Cuando la FUSEP hizo crisis y el gobierno disolvió la estructura policial
corroída por el desprestigio, junto a otros compañeros y amigos, formó parte
del esfuerzo por la creación de una nueva entidad de protección ciudadana. El
esfuerzo cristalizó en una nueva Policía. Alfredo Landaverde siguió vinculado
al esfuerzo modernizador y se entusiasmó en la lucha en contra del
narcotráfico, convencido de los daños que recibiría el país si no se hacían
esfuerzos y se ponía imaginación y pasión en una lucha frontal en contra de los
narcotraficantes y sus redes de apoyo.

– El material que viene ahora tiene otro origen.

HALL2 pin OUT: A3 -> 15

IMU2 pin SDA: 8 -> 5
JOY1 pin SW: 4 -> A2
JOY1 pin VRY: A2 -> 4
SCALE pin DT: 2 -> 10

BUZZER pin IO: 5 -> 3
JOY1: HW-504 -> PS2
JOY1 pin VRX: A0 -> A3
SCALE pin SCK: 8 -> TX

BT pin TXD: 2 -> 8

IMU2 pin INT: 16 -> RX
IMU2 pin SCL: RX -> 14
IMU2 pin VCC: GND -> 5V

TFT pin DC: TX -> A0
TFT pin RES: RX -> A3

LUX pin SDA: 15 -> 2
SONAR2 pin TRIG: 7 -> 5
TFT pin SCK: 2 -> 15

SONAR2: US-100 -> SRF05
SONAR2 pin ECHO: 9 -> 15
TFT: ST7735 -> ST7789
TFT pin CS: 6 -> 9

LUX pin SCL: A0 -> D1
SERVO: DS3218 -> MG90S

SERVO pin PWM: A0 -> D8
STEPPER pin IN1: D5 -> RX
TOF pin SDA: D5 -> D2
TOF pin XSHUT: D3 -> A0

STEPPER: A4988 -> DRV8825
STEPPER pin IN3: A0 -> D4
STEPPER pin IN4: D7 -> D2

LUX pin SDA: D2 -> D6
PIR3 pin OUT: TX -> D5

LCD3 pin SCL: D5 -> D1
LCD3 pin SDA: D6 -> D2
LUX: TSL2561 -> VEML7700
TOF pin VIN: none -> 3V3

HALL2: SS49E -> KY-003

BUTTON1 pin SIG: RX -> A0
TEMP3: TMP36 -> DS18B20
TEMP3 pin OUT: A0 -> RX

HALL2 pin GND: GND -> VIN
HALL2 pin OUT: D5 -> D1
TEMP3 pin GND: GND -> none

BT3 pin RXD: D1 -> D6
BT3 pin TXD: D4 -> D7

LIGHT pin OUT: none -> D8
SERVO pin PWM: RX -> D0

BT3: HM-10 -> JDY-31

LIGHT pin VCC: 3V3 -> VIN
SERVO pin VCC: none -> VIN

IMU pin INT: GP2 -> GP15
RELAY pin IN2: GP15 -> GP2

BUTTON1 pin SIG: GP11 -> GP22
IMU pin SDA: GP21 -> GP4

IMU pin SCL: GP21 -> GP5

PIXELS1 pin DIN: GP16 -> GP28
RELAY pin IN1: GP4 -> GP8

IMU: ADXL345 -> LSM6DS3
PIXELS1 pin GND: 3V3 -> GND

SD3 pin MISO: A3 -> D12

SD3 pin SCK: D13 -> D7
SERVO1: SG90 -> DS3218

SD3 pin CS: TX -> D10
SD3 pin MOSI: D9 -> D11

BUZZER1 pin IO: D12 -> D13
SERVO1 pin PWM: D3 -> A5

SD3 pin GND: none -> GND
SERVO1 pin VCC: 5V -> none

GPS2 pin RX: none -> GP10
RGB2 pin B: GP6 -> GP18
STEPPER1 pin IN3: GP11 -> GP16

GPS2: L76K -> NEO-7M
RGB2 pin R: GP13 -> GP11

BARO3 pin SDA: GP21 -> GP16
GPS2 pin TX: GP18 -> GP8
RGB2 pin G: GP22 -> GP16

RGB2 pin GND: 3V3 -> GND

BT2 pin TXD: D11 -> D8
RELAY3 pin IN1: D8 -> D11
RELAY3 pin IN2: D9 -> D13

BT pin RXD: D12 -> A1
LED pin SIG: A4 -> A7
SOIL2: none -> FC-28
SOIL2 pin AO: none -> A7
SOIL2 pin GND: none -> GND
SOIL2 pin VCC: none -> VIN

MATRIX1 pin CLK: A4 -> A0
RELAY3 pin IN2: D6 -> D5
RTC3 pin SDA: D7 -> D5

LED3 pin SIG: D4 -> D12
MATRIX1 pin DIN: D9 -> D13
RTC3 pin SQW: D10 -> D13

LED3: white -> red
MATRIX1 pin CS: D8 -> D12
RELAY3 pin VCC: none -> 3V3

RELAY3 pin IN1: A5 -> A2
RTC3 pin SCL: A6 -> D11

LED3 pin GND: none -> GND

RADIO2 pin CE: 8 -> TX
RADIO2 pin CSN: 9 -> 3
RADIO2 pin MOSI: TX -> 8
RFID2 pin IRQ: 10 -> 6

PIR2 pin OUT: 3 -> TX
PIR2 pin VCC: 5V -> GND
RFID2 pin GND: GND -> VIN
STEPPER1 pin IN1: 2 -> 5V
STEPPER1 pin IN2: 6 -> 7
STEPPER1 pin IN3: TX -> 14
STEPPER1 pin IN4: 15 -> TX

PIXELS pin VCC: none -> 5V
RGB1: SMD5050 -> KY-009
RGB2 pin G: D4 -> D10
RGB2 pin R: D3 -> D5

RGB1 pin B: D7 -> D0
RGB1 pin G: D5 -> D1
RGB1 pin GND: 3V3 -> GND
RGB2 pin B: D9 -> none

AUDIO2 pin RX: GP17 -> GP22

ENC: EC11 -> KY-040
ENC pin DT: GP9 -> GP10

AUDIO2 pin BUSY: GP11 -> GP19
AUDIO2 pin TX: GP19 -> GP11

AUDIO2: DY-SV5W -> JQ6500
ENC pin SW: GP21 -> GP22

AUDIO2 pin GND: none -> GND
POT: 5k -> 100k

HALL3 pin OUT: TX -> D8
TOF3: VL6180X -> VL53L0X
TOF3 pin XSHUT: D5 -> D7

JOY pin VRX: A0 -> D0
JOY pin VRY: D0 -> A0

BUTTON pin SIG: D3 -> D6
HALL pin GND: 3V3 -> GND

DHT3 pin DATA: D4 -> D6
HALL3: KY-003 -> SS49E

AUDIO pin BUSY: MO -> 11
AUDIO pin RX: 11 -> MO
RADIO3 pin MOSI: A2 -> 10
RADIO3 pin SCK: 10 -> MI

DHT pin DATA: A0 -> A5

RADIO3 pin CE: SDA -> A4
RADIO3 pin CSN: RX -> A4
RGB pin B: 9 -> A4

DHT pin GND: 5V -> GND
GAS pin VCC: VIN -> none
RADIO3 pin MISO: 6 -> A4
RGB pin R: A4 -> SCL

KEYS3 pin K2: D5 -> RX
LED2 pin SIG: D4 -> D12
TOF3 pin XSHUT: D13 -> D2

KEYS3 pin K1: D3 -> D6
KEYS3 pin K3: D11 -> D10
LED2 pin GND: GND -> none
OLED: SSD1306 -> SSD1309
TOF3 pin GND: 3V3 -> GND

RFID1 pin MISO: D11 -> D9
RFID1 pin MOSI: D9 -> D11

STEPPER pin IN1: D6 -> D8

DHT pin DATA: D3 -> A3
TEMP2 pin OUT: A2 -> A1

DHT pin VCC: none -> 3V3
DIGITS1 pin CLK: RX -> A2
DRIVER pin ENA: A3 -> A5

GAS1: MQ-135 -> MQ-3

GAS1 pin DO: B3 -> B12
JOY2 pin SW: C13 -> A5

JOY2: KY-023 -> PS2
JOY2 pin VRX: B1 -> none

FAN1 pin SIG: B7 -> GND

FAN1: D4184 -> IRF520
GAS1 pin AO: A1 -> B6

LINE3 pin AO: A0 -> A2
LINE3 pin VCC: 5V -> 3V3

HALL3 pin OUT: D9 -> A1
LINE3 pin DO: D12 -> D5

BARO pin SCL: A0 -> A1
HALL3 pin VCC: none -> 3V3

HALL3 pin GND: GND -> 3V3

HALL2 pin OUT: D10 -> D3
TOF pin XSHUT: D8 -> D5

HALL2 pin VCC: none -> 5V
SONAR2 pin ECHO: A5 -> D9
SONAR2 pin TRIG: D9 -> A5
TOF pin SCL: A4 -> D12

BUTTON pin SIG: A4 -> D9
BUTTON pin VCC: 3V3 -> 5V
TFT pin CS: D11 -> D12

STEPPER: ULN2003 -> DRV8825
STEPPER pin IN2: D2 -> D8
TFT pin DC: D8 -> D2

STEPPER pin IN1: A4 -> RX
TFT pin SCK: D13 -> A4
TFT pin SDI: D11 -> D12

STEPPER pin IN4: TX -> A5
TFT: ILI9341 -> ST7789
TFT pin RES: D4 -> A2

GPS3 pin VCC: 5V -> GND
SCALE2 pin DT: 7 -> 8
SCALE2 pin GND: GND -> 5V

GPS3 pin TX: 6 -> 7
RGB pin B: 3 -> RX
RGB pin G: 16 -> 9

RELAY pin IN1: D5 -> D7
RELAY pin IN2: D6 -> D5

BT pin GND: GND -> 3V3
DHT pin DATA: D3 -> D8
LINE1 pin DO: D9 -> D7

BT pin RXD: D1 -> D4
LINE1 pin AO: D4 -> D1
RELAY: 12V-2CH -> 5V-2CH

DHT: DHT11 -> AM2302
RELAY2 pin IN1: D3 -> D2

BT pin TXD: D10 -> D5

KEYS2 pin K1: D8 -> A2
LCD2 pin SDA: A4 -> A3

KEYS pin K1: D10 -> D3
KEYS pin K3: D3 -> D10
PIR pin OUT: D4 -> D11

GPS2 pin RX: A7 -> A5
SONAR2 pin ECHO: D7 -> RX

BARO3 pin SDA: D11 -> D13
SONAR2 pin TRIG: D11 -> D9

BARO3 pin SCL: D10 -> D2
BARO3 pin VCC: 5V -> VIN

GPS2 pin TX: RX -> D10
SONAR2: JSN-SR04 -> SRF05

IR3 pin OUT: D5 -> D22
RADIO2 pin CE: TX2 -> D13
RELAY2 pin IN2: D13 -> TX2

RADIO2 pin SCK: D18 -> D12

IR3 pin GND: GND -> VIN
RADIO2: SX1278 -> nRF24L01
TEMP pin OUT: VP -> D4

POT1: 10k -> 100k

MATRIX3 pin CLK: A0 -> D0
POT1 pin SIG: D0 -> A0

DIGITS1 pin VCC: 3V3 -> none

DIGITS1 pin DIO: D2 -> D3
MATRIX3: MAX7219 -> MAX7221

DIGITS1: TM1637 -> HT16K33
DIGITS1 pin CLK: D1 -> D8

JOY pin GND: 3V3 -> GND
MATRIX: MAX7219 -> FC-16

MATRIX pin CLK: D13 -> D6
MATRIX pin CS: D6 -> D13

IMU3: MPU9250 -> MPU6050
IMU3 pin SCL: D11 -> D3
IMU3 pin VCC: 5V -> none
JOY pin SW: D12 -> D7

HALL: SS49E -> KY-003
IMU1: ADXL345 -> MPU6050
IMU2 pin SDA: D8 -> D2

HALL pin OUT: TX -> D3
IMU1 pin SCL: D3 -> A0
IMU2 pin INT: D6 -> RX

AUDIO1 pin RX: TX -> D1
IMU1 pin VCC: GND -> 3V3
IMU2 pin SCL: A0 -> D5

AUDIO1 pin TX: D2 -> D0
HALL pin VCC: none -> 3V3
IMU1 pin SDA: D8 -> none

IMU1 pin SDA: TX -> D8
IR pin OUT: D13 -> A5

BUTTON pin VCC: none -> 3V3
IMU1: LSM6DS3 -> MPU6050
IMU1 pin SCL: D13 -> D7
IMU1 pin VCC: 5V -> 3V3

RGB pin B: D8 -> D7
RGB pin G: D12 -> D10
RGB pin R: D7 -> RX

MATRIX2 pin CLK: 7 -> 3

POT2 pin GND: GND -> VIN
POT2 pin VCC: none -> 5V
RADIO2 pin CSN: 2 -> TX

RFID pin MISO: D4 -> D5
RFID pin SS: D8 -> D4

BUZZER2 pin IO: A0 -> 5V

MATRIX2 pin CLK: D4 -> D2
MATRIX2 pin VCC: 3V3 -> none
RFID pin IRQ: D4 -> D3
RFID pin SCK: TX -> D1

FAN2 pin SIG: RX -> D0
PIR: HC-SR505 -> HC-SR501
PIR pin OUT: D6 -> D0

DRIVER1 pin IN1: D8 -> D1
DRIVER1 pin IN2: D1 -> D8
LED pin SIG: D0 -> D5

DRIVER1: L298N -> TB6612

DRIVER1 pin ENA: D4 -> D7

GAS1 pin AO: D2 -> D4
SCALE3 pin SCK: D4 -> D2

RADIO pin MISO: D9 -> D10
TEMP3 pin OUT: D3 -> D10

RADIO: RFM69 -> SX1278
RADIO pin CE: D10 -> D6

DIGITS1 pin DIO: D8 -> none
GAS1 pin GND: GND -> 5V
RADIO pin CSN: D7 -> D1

Investigó profundamente, recibió
información abundante; y conoció de las estrategias usadas por la delincuencia
y el uso irregular de la policía para proteger rutas y cargamentos de cocaína
desde el sur hasta el norte del continente. Valiente hasta la temeridad, cuando
descubrió que la misma policía nueva estaba penetrada por el narcotráfico, en
vez de retirarse como habría sido lo conveniente, se involucró más y denunció
valientemente los grupos y personas que no honraban el uniforme. Denunció redes
y grupos familiares en la Costa Norte. Como no era hombre de acobardarse y
retirarse vencido, prefirió correr todos los riesgos antes que abandonar una
tarea crucial que al dejarla podía hacer creer a los delincuentes que les
habían derrotado.
Frontalmente enfrentado, miembros de la policía, coludidos con
narcotraficantes y delincuentes comunes, urdieron su asesinato. El 7 de
diciembre de 2010, fue emboscado y tiroteado junto a su esposa Hilda Caldera
que sobrevivió, solo afectada por uno de los disparos que iban dirigidos a su
esposo. Alfredo Landaverde recibió tres disparos que le cortaron la vida
instantáneamente.
Alfredo Landaverde, como todo un hombre valiente y convencido de la nobleza
de sus actos, es un mártir de la lucha en contra del delito. Su figura, su vida
ejemplar y su sacrificio personal, animan y dan fuerza a las nuevas
generaciones que aprendieron con su entrega generosa que para servir a Honduras
hay que estar dispuesto a dar la vida como lo hizo él. Predicaba y se exponía
valientemente. Porque como confirmaron los hechos, su asesinato fue planeado y
ejecutado desde el interior de la Institución Policial que había ayudado a
crear. Ludwig Cris Zelaya, acaba de regresar de Estados Unidos donde cumplió
prisión por delitos de narcotráfico, es una de las personas mencionadas en el
plan con el que terminaron con la vida de Alfredo Landaverde Hernández, un hondureño
vertical y de conducta política ejemplar. Una estatua levantada en el lugar
donde murió honra su memoria y una fundación dirigida por su viuda Hilda
Caldera mantiene su figura ejemplar, retando al viento y al olvido.